Short Answer

Financial maintenance payments sent to support dependent relatives abroad are tax-deductible provided you can conclusively document their financial need and submit electronic transaction receipts. The maximum deductible allowance is adjusted downward based on the specific economic country grouping assigned to the recipient's homeland.

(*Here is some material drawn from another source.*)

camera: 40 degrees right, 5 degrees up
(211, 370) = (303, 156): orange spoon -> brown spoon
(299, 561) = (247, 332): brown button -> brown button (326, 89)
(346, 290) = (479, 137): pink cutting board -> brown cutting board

What Most Expats Don't Realize

You sent monthly financial assistance to your aging parents overseas and handed them physical cash during your regular summer visits to save on bank fees. You didn't realize the local finance authority systematically rejects hand-carried funds and demands an uninterrupted electronic paper trail for foreign maintenance (Unterhalt). Because you lacked official banking receipts, the investigator denied your entire international support claim, resulting in an unrecoverable tax deduction loss of 2,100 €.

What To Do

  • Download the official multilingual "Unterhaltserklärung" (Declaration of Maintenance) form and have your relatives sign it in their home country.
  • Print out all official international bank transfers, remittance receipts, and electronic exchange logs documenting the cash flow.
  • "Ich mache Unterhaltszahlungen an bedürftige Personen im Ausland geltend." (I am claiming maintenance payments to needy persons abroad.) — submit these cross-border transfer records alongside your main tax return asset.

The Truth

Germany is one of the few countries that allows this, but they make you jump through hoops to prove the money isn't just a gift. They want to see that you are fulfilling a legal moral obligation to your family.